The banking agencies also are revisiting the Interagency Statement on Retail Sales of Nondeposit Investment Products to determine the appropriate revisions based on changes implemented by the GLBA and implementing regulations.
The SEC and Federal Reserve will jointly issue any interpretations and responses to requests for no-action letters or other interpretative guidance concerning the scope or terms of the exceptions and requirements of Regulation R. The SEC, Federal Reserve, and the appropriate federal banking agencies will consult and coordinate to the extent appropriate on any proposed formal enforcement actions taken against a bank for violations of Regulation R.
The SEC and banking agencies also expect to continue the dialogue with the Financial Industry Regulatory Authority concerning potential modifications to the Authority’s Rule 3040, Private Securities Transactions. The discussion will focus upon Rule 3040's applicability to "dual employees," in situations when individuals are employees of both a bank and a broker-dealer.
NEXT STEPS FOR BANKERS
National banks should assess how these new requirements will affect their securities activities. Based upon this assessment, many banks will likely conclude that they need to develop a strategic initiative that focuses on how to organize and conduct bank securities activities in compliance with the new requirements. This strategic initiative should cover comprehensively the effected lines of business and their associated risk control functions. Actions should include establishing effective compliance, internal audit, and record keeping systems to ensure conformance with the regulatory provisions. Banks should also implement effective bank employee training and ongoing supervision and monitoring of bank employee activities covered by the new regulatory requirements. Banks that do not establish effective compliance systems risk exposing the bank to violations of law and regulations for conducting unauthorized securities activities in an unregistered securities broker or dealer.

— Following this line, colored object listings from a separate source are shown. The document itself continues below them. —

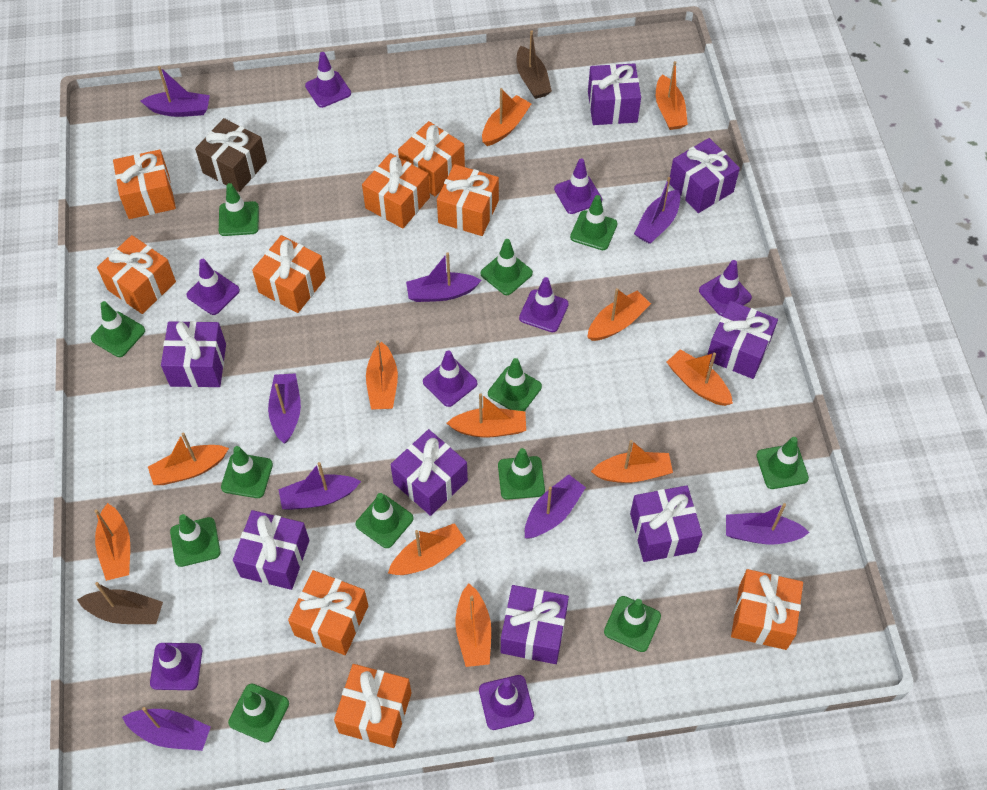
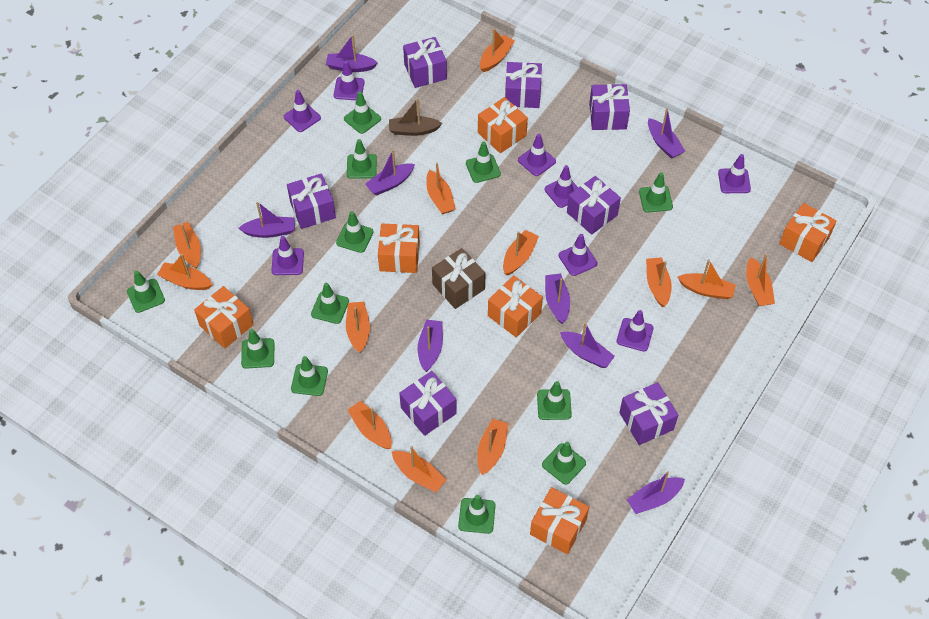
brown boat: 2 -> 1
orange boat: 11 -> 12
orange gift: 9 -> 6
purple gift: 8 -> 7

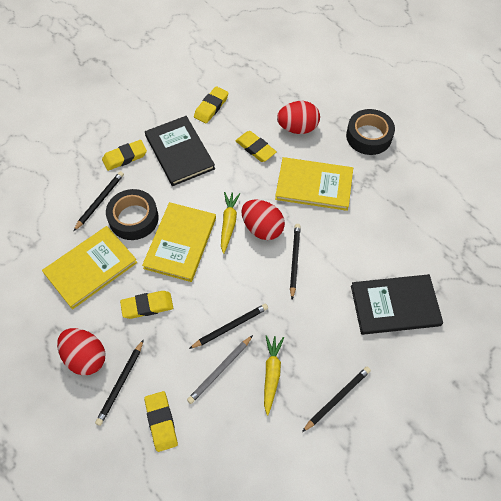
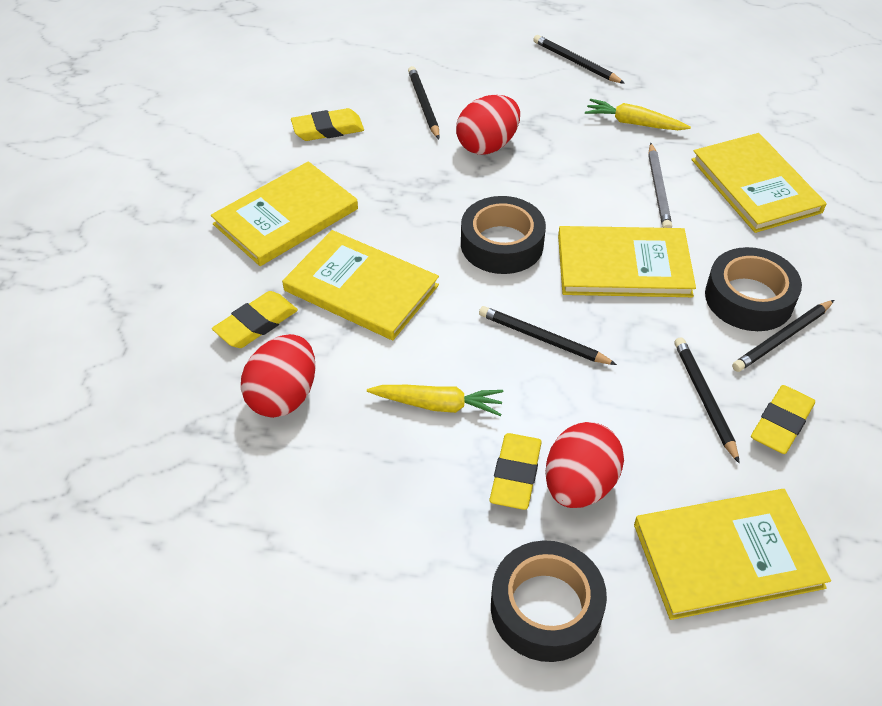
black book: 2 -> 0
black tape: 2 -> 3
yellow book: 3 -> 5
yellow eraser: 5 -> 4

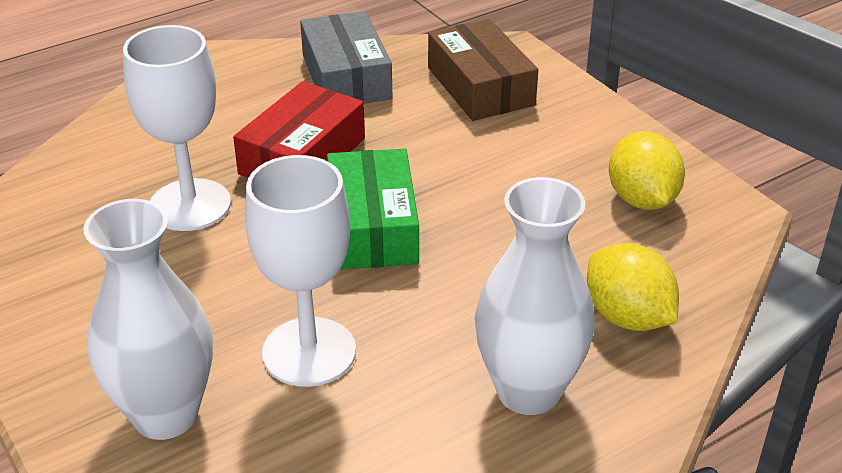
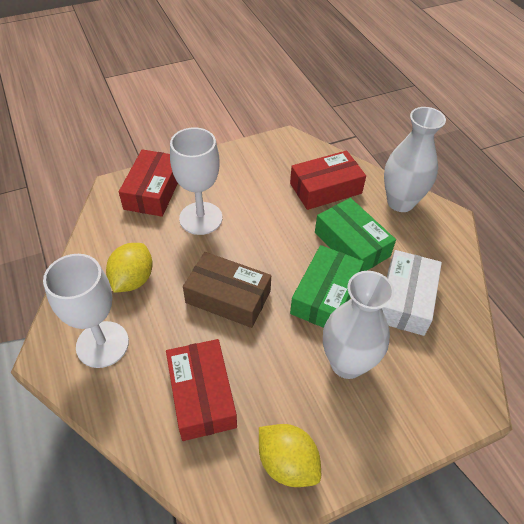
green box: 1 -> 2
grey box: 1 -> 0
red box: 1 -> 3
white box: 0 -> 1

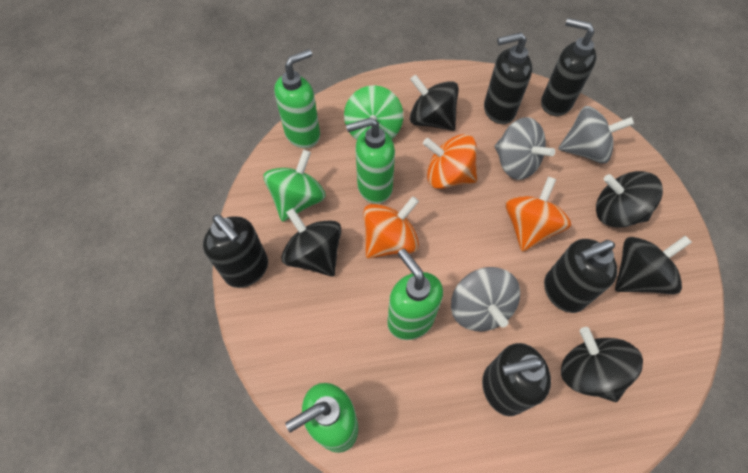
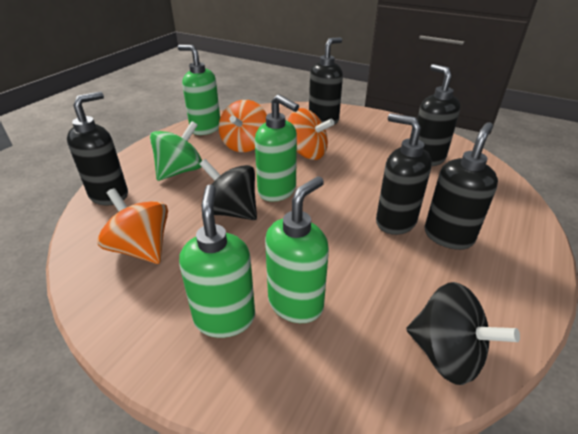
black spinning top: 5 -> 2
green spinning top: 2 -> 1
grey spinning top: 3 -> 0

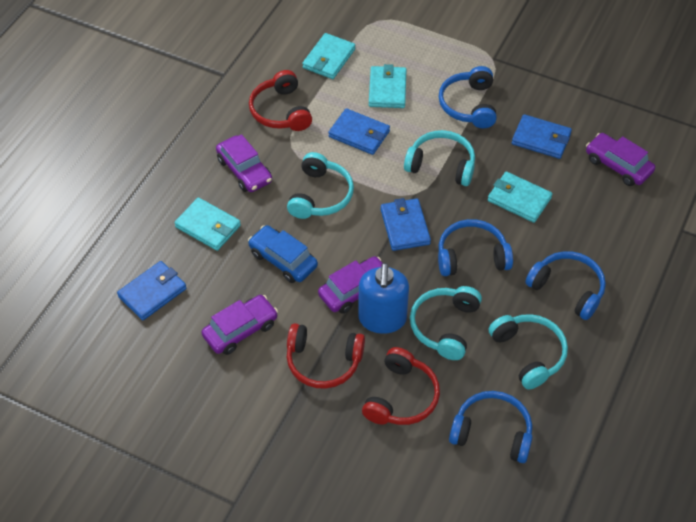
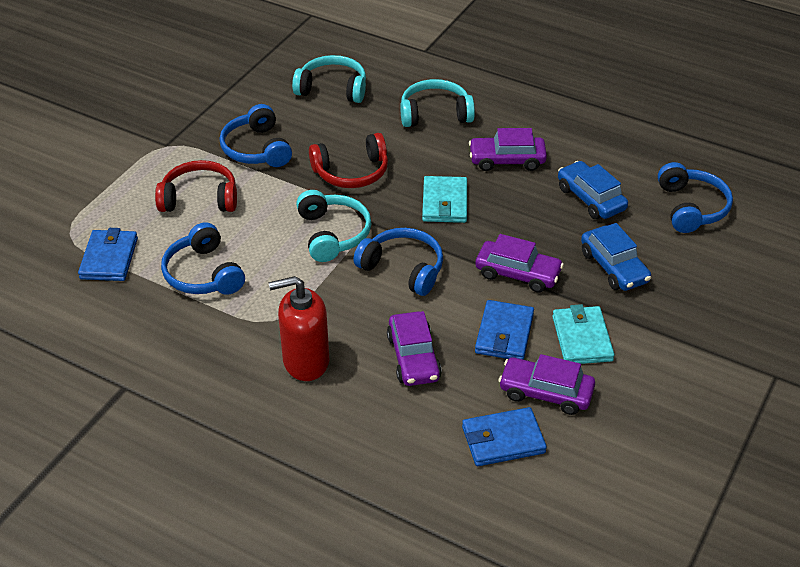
blue car: 1 -> 2
blue soap dispenser: 1 -> 0
blue wallet: 4 -> 3
red headphones: 3 -> 2
red soap dispenser: 0 -> 1
turquoise headphones: 4 -> 3
turquoise wallet: 4 -> 2

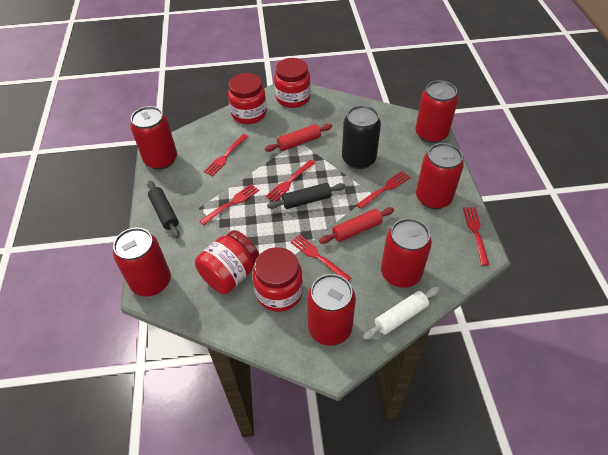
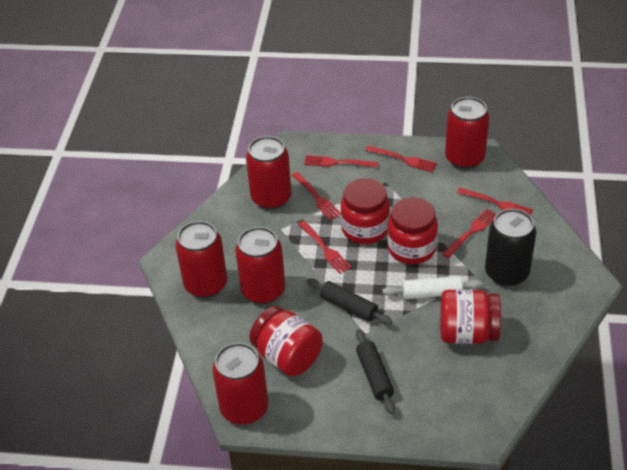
red can: 6 -> 5
red rolling pin: 2 -> 0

Should you have any questions regarding these rules and their impact on national banks, please contact Stephanie Boccio or Joel Miller in the Asset Management Group at (202) 649-6360, or Bill Dehnke or Ted Dowd in the Securities and Corporate Practices Division at (202) 649-5510.
Director for Credit and Market Risk
Director for Securities and Corporate Practices
*References in this guidance to national banks or banks generally should be read to include federal savings associations (FSA). If statutes, regulations, or other OCC guidance is referenced herein, please consult those sources to determine applicability to FSAs. If you have questions about how to apply this guidance, please contact your OCC supervisory office.
1 The Financial Services Regulatory Relief Act of 2006, among other things, required the SEC and the Board to adopt jointly a single set of rules to implement the bank broker exceptions in section 3(a)(4) of the Securities Exchange Act of 1934.
2The Federal Reserve amended Title 12, Chapter II of the Code of Federal Regulations by adding a new Part 218, “Exceptions for Banks from the Definition of Broker in the Securities Exchange Act of 1934 (Regulation R).” The SEC amended Title 17, Chapter II of the Code of Federal Regulations Part 240, “General Rules and Regulations, Securities Exchange Act of 1934” and added Part 247, “Regulation R.”
3This includes proposed Regulation B and the Interim Final Rules. With the finalization of Regulation R, the OCC is rescinding OCC Bulletins 2007-5, 2004-31 and 2001-30 that respectively provided notification of the previously proposed: Regulation R; Regulation B; and the Interim Final Rules.